Singles from Midnight
- "Killer in the Mirror" Released: July 24, 2018; "Lonely Dance" Released: November 19, 2018; "Dancing With The Devil" Released: December 14, 2018; "For You Forever" Released: December 14, 2018; "Midnight Thoughts" Released: January 1, 2019; "Hourglass" Released: June 21, 2019;

= Midnight (Set It Off album) =

2019 album by Set It Off

Midnight is the fourth studio album by American rock band Set It Off. The album was released on February 1, 2019 by record label Fearless Records, being their album debut under this label and their last album as a quartet following Dan Clermont's departure after the album's release.

== Background ==
The band changed all of their social media profile photos to a solid blue hue on July 19, 2018. The next days, they posted more teasers heavily focused on: the color blue, the 12:00, an hourglass and the tick of a clock in the background.

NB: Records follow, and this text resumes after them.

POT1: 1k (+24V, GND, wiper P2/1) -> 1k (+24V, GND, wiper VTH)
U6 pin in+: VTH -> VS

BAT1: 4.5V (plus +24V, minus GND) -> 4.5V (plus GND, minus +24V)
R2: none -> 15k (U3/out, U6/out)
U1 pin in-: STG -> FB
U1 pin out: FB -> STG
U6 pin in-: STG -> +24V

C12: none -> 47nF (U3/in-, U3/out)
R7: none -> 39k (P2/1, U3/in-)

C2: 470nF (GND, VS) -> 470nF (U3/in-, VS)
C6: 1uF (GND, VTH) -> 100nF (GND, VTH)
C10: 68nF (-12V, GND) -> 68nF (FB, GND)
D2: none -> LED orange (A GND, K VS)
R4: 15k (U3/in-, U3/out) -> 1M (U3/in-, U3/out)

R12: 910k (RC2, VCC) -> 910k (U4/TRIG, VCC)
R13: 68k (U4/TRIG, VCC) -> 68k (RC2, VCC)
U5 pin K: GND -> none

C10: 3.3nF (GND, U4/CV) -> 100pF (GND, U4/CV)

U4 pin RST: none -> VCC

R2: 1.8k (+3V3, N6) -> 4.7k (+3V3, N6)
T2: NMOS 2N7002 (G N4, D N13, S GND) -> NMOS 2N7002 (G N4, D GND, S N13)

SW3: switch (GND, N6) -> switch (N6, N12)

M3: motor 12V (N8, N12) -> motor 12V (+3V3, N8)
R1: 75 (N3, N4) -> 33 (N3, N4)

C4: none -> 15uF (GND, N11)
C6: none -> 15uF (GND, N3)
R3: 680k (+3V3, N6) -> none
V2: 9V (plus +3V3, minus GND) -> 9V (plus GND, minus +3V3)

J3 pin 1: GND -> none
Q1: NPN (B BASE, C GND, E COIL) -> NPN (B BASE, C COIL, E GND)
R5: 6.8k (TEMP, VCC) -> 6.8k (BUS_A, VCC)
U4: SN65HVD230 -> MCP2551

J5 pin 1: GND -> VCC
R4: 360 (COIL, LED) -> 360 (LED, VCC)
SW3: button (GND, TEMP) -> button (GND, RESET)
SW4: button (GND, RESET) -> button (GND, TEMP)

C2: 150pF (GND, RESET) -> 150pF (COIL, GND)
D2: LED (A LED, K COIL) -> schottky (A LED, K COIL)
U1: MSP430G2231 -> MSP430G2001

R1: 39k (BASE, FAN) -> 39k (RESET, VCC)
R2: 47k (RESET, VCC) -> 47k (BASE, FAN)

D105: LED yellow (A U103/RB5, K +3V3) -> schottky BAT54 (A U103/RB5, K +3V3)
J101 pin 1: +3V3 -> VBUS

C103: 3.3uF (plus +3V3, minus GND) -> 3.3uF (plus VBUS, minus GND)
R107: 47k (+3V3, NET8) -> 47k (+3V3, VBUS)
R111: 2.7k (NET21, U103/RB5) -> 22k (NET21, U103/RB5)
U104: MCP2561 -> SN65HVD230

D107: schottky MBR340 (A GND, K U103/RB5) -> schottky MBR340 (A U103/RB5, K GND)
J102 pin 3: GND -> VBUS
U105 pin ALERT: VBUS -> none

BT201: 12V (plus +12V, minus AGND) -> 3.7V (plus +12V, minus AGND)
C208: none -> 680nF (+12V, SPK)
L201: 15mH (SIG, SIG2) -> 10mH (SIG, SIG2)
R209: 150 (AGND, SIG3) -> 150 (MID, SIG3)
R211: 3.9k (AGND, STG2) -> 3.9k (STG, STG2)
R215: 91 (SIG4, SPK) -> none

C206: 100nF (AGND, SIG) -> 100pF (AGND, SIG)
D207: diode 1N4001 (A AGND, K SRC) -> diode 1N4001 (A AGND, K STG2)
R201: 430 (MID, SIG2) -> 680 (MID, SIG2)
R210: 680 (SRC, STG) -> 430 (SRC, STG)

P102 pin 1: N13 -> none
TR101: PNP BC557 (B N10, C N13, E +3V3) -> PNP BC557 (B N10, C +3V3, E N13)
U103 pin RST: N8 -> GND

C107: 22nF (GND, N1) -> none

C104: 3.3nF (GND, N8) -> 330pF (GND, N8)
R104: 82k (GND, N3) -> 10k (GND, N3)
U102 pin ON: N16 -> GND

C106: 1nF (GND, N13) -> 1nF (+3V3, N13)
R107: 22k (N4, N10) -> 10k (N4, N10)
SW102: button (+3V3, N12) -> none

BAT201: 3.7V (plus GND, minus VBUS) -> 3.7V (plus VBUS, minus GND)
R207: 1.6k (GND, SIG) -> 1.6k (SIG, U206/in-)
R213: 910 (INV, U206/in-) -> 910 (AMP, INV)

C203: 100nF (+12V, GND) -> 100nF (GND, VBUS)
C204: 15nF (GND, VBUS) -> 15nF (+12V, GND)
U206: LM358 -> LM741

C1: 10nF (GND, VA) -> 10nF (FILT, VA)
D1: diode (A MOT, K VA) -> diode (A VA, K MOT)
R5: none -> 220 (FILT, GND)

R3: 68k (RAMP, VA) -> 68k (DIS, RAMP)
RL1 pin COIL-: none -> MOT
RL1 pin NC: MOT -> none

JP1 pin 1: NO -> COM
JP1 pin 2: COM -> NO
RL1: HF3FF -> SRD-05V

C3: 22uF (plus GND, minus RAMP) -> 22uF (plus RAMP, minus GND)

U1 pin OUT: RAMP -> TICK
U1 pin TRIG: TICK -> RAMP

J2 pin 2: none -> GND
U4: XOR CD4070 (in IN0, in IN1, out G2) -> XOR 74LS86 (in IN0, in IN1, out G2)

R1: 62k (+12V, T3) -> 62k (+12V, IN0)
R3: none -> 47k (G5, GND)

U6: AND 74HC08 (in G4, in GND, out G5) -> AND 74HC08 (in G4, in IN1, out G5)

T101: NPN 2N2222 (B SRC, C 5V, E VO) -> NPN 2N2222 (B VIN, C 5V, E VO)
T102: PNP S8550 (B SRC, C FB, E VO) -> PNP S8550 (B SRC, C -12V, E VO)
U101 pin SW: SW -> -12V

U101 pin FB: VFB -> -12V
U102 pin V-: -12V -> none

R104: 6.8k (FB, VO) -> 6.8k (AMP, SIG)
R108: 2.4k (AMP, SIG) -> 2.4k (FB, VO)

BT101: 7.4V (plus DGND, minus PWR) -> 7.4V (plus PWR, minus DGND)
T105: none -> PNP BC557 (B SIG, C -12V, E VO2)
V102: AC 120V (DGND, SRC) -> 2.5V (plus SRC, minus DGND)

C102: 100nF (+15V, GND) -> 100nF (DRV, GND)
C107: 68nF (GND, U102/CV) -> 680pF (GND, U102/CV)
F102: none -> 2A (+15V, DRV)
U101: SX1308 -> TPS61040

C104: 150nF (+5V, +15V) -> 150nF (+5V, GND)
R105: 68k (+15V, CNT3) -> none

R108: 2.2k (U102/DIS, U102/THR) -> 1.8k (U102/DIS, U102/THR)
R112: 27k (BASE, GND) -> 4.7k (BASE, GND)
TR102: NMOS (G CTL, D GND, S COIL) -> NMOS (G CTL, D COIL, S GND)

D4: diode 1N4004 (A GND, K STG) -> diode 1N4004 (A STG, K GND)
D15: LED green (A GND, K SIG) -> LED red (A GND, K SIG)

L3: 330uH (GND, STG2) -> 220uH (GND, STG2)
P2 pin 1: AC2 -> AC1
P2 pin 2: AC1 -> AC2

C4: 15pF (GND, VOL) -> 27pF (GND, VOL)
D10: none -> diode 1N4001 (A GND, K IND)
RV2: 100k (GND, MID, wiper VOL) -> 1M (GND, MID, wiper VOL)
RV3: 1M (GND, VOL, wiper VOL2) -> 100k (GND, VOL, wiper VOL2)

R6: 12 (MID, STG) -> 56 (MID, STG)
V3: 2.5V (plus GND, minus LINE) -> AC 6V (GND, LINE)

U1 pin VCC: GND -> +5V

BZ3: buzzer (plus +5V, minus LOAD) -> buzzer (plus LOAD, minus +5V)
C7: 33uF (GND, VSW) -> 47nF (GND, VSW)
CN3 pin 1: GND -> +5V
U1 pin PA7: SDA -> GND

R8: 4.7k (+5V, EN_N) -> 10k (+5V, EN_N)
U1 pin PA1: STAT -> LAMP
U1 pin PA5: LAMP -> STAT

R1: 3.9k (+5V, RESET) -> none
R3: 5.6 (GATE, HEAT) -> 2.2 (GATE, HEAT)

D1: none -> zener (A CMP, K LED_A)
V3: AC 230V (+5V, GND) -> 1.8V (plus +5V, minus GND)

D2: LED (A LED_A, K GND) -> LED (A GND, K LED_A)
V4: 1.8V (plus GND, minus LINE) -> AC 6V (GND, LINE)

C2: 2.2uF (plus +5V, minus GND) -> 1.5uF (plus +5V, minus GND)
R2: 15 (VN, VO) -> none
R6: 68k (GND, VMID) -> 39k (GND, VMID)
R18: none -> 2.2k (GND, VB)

== Promotion and release ==

=== Original release ===
The band announced their signing with Fearless Records with the release of "Killer in the Mirror", the first single of the album, on July 24, 2018. The second single of the album, "Lonely Dance", was released on November 19, with a music video. That same day, the band officially announced Midnight, revealing the track listing, the cover art and the release date. One month later, on December 14, they released the third and fourth singles of the album, "Dancing With The Devil" and "For You Forever". To celebrate the new year, they released "Midnight Thoughts", the fifth single of the album, on January 1, 2019. The sixth and last single of the album "Hourglass" was released on June 21 along with a new music video.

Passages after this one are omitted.